Tenemos una fracción Militarista, liderada por el actual Presidente de la Asamblea Nacional, de escasa solidez ideológica, de formación más bien pragmática y militarista, cuya única finalidad es mantenerse en el poder, por lo que éste y sus recursos representan. Es la fracción que probablemente tenga menos seguidores, de aquellos que pudiera decirse que tienen un “ideal revolucionario” que mantener.

Hay una fracción “radical”, supuestamente revolucionaria, mas por su resentimiento social que por su basamento ideológico; es probable que sea la fracción con mayor sustento popular, lo cual no quiere decir que sus aspiraciones, metas y propósitos sean populares, desde un punto de vista general, de país. Es también la más numerosa, desde el punto de vista de militancia del PSUV y de movilización de calle, razón por la cual todas las demás le tienen que hacer el juego y desarrollar un discurso que la calme y la contenga.

Y hay por último, una fracción “ideológica”, no homogénea, conformada por varios grupos, para quienes la idea de un socialismo decimonónico y atrasado tiene todavía algún significado. Como todo grupo ideológico, es probablemente el menos numeroso y el de menor influencia real, pero son los más activos en redes, en prensa, en medios de comunicación, levantando alguna bandera ideológica detrás de la cual los otros grupos se amparan, aunque no compartan.

Esas, y probablemente otras menores, son las fracciones internas, las que cualquier observador ve a simple vista, las ligadas al PSUV y al desarrollo del Gobierno.

Pero hay una más. Una periferia, alrededor del movimiento político y del Gobierno, que no tiene ninguna ideología ni “ideal revolucionario”, que está allí simplemente por los buenos negocios que se desprenden de la actividad gubernamental, del desorden cambiario, del enorme negociado que se puede hacer de obras públicas sin licitación, compras gubernamentales, importaciones mil millonarias y negocios petroleros.

Esta amalgama de facciones y fracciones es la que está alrededor del actual Gobierno, la que lo empantana, le da pies de barro y que impactará, sin duda, los resultados del 6D en los que la oposición, si sabe mover bien sus piezas, tiene una gran oportunidad.

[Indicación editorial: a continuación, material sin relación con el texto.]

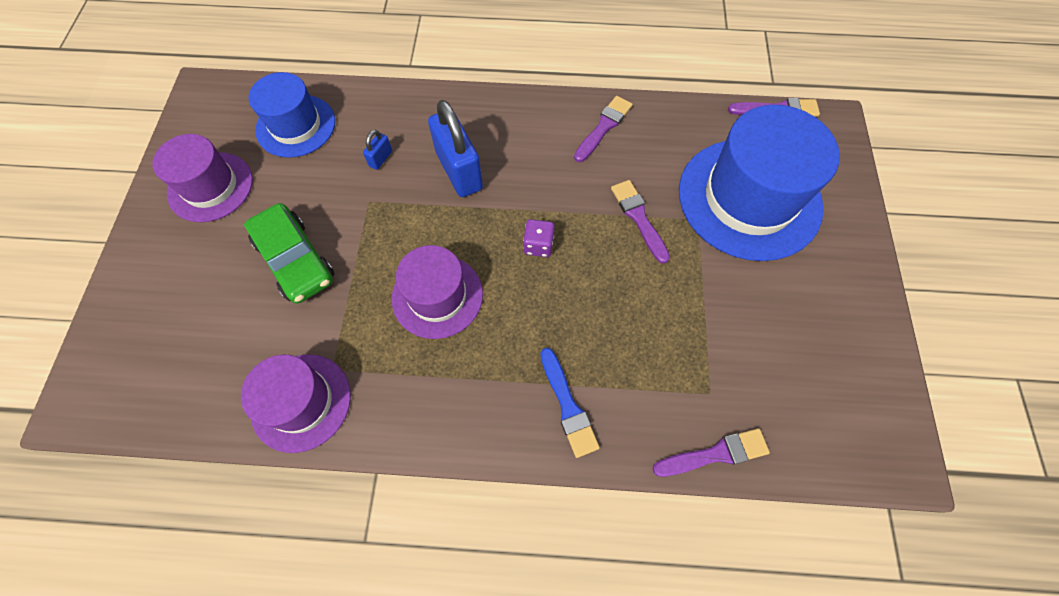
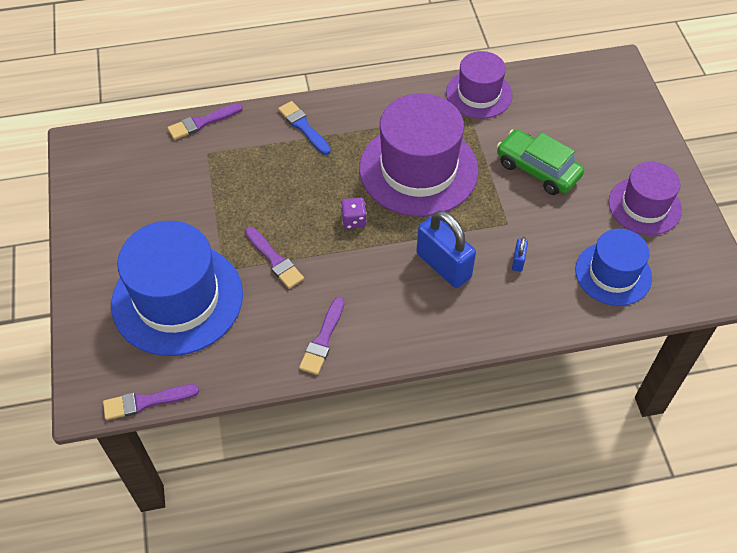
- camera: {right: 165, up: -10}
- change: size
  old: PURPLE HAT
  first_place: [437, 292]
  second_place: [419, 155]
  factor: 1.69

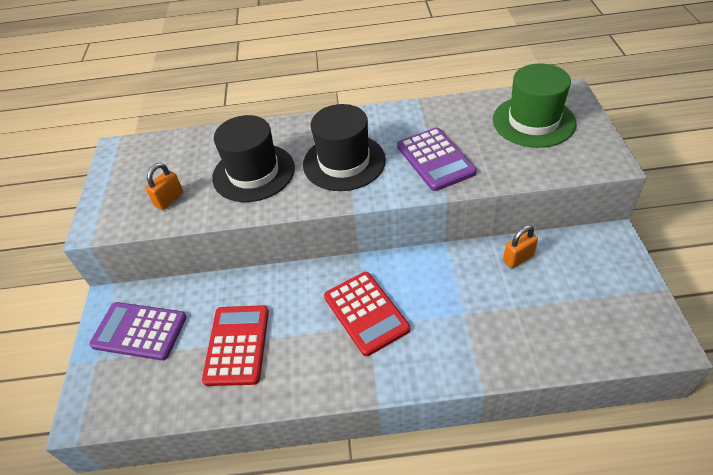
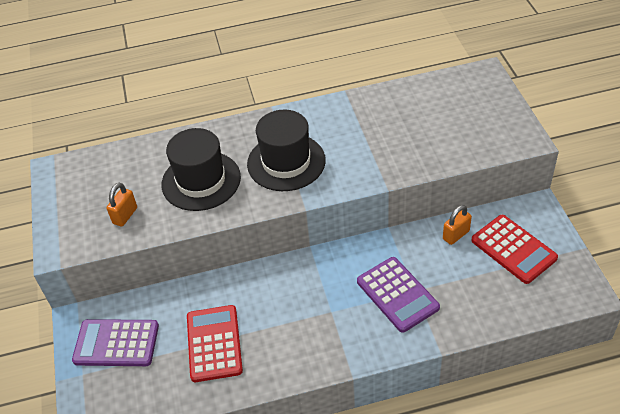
- camera: {right: -10, up: 0}
- change: relocated
  old: RED CALCULATOR
  first_place: [367, 314]
  second_place: [514, 249]
- change: relocated
  old: PURPLE CALCULATOR
  first_place: [437, 159]
  second_place: [398, 295]
- change: missing
  old: GREEN HAT
  first_place: [534, 105]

Facciones y Fracciones del PSUV

Cuando un movimiento político nace y crece a la sombra de un caudillo, de un líder fuerte, se va diluyendo poco a poco cuando desaparece el caudillo. Es el fin inexorable de los movimientos levantados a la sombre de un fuerte personalismo, como el de Hugo Chávez Frías. El teniente coronel no permitió que ningún liderazgo se desarrollara a su alrededor. Todo lo que fue surgiendo lo fue defenestrando. A su muerte, solo alguien directamente designado por él podía sucederlo; pero la suerte del sucesor estaba cantada, tendría poco aliento. Y así ocurrió.

Nicolás Maduro, el actual Presidente de la República, “líder designado” del PSUV y la revolución bolivariana, a duras penas pudo sacar una ventaja de 1,5%, 300 mil votos, a Henrique Capriles en abril de 2013, dilapidando una diferencia de más del 10%, es decir más de millón y medio de votos, que había dejado Hugo Chávez Frías en octubre de 2012, ante el mismo contrincante.

El deterioro del liderazgo de Maduro no se detuvo allí, ha continuado y hoy así lo revelan todas las encuestas, llegando algunas de ellas a índices de popularidad realmente lamentables, cercanas a escaso 18%, el porcentaje más bajo de popularidad de cualquier Presidente en ejercicio a dos años de mandato.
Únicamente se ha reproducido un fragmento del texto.